The Discrimination-Calibration Trade-off
A recurring theme across the literature is that while ML algorithms consistently yield higher C-statistics than linear models, they frequently fail to solve—and occasionally exacerbate—issues of calibration. As observed in the prediction of incident myocardial infarction, sophisticated deep learning models can be poorly calibrated in rare-event scenarios. In contrast, the PREVENT equations, which utilize modern statistical methods on traditional data, demonstrated superior calibration in the UK Biobank compared to the older PCE. This dissociation between discrimination and calibration implies that for population-level resource allocation (e.g., determining statin eligibility), well-calibrated statistical models may retain utility over ‘black-box’ ML models unless the latter undergo rigorous local recalibration.
The Emergence of Digital Phenotyping
The capacity of AI to extract prognostic signals from raw data sources represents a significant advancement. The ability of AI-ECG to predict future heart failure and of PPG to approximate office-based risk scores facilitates opportunistic screening. Unlike traditional scores requiring ordered laboratories and physical measurements, these digital biomarkers can be derived from data already resident in the electronic medical record or collected via ubiquitous consumer devices. This establishes a precedent for ‘passive’ risk stratification, potentially reducing barriers to entry for preventive care.

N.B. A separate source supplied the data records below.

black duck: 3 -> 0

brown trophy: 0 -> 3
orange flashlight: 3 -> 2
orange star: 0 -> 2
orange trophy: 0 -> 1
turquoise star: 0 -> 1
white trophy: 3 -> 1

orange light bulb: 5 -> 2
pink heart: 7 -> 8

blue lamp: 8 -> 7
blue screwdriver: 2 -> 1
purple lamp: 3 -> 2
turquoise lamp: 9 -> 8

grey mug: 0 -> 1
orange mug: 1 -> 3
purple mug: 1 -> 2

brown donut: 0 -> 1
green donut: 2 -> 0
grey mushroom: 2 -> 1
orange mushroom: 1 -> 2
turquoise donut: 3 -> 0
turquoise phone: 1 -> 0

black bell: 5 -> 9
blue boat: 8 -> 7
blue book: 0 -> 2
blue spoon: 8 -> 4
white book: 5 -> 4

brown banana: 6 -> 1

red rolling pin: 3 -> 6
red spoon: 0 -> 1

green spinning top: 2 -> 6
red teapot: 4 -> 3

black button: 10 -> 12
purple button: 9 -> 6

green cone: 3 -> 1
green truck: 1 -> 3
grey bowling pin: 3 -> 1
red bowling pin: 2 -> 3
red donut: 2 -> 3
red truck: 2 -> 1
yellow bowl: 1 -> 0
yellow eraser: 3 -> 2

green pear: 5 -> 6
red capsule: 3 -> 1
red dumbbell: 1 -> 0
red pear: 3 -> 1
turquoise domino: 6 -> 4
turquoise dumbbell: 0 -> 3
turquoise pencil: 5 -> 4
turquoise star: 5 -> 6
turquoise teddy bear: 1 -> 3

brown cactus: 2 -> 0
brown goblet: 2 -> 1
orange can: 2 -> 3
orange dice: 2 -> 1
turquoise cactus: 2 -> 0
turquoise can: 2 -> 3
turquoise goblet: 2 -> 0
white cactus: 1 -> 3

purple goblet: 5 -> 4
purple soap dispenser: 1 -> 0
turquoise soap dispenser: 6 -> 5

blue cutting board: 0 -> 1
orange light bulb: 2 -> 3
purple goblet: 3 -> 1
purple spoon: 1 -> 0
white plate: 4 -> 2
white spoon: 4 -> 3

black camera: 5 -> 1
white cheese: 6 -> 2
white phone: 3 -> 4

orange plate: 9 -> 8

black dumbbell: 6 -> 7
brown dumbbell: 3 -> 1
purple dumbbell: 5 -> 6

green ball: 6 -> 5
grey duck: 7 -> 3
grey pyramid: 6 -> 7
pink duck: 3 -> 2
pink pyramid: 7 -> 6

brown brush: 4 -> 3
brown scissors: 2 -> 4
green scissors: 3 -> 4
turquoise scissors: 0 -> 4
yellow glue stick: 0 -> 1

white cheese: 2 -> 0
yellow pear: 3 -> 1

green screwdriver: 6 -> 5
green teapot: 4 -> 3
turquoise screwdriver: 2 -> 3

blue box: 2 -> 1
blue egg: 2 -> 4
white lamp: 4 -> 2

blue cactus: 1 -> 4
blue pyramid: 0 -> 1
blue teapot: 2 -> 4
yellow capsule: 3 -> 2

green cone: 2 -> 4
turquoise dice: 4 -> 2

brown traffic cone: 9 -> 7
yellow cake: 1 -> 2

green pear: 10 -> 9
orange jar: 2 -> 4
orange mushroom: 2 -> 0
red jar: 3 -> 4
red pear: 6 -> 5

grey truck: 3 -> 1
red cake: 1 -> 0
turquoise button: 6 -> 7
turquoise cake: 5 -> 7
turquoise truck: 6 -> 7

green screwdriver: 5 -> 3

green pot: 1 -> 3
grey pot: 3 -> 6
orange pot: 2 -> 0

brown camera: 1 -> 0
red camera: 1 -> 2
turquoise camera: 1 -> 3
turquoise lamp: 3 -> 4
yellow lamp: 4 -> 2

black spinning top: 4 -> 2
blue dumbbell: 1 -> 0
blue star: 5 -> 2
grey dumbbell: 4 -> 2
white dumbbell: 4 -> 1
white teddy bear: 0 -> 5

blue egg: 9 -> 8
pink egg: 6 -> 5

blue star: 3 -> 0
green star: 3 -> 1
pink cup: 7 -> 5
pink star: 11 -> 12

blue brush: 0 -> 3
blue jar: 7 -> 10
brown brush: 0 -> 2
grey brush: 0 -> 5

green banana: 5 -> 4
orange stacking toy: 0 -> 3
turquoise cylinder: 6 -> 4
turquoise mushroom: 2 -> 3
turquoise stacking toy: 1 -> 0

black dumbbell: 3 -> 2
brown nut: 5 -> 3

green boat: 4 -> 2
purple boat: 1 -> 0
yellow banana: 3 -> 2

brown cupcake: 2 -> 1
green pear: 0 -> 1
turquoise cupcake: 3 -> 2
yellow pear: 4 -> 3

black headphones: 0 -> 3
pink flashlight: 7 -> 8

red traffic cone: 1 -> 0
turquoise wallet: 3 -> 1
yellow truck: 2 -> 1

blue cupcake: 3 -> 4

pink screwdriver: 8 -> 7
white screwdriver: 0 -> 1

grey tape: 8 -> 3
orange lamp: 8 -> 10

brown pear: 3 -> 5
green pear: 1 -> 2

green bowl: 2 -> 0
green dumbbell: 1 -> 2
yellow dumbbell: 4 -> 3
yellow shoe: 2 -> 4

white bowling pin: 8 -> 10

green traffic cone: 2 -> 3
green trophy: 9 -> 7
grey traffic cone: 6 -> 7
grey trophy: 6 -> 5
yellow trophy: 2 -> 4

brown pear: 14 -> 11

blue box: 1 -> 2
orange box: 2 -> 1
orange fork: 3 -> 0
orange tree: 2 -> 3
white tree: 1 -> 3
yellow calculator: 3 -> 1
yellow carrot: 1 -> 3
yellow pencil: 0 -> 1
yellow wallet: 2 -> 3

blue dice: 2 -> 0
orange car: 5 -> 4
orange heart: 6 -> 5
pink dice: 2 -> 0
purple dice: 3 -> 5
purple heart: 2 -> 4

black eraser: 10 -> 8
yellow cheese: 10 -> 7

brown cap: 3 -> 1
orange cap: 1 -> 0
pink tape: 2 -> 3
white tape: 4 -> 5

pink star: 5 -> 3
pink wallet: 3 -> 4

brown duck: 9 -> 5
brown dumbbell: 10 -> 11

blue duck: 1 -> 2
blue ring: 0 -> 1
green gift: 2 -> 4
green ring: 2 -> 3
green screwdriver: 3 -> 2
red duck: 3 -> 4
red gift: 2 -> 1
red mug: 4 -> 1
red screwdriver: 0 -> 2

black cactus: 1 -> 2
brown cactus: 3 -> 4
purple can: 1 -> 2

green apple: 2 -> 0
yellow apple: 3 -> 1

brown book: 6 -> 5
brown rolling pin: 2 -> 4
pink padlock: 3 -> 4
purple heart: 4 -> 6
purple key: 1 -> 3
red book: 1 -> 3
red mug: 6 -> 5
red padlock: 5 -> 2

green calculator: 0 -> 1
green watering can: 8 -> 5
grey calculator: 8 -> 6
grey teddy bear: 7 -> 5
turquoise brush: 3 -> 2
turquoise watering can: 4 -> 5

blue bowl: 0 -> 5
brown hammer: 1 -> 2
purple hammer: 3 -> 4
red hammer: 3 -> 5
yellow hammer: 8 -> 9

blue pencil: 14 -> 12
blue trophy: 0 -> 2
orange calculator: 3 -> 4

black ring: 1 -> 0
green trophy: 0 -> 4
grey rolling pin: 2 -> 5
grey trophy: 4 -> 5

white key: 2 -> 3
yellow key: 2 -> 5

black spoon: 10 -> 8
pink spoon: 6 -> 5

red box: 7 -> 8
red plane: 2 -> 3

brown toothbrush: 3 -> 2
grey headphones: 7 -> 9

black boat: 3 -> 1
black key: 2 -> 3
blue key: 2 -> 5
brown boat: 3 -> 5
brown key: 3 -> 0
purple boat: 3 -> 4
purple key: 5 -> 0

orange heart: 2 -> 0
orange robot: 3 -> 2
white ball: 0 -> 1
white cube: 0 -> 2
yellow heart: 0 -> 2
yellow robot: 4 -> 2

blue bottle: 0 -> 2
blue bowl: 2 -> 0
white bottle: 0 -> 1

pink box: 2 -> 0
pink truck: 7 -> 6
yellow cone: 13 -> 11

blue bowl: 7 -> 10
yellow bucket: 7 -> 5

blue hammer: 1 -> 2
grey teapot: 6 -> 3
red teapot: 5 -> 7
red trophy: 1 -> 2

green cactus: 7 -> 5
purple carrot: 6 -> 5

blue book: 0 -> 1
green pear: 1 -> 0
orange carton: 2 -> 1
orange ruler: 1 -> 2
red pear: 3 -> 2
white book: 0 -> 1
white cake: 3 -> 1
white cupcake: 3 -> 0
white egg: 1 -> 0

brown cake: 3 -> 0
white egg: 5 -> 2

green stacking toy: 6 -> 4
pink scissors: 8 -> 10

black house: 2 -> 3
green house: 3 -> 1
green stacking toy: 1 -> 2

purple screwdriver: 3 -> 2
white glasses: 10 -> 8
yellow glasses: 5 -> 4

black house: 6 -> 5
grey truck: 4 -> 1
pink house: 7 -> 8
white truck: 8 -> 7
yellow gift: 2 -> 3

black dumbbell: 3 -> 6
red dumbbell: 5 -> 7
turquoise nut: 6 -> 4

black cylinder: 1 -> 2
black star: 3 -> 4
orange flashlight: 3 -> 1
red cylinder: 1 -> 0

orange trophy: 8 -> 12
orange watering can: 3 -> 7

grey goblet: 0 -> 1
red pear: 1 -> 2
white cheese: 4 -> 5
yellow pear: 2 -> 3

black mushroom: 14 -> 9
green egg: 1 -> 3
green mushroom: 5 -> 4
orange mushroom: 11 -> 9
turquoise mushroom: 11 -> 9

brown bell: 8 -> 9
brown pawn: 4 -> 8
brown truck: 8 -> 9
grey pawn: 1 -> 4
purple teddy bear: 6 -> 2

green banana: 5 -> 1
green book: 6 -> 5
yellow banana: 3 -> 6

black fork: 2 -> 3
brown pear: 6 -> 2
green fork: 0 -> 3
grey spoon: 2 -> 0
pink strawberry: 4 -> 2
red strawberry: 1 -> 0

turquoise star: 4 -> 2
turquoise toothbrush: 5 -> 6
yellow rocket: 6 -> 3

Redefining Risk Architectures
The integration of Polygenic Risk Scores (PRS) and Polysocial Scores (PSS) indicates a move towards precision medicine that acknowledges the additive nature of genetic and environmental risk. Importantly, the development of multi-ancestry scores like GPSMult addresses historical Eurocentric biases in genetic risk assessment, offering significant improvements for non-European populations. This is paralleled by the specific validation of risk scores in women veterans and the identification of sex-specific ECG risk markers, underscoring the necessity of risk models that account for biological sex and social context.
Limitations
The current literature remains heavily skewed toward data-rich environments, such as the UK Biobank and US academic health systems. The performance of these advanced models in fragmented or low-resource healthcare systems remains largely largely characterized by proxy. Furthermore, the ‘black box’ nature of deep learning algorithms raises interpretability concerns; while feature importance analyses provide some insight, the biological rationale for why an AI model predicts mortality from a normal-appearing ECG remains partially opaque.
Conclusion
The field of cardiovascular risk stratification is rapidly diversifying. While conventional statistical models such as the Pooled Cohort Equations and QRISK3 remain the clinical standard, they are increasingly challenged by evidence of miscalibration in modern cohorts and an inability to capture complex, non-linear risk determinants. Machine learning offers a solution to the discrimination ceiling, consistently identifying high-risk individuals missed by standard scores. However, the most significant advances appear to lie in the integration of novel data modalities—specifically AI-analyzed ECGs, polygenic risk scores, and passive digital sensing—which offer independent prognostic value on top of traditional clinical factors. Future implementation strategies must prioritize the rigorous recalibration of these algorithmic tools to local populations and the seamless integration of digital biomarkers into routine clinical workflows to transition from risk prediction to effective risk prevention.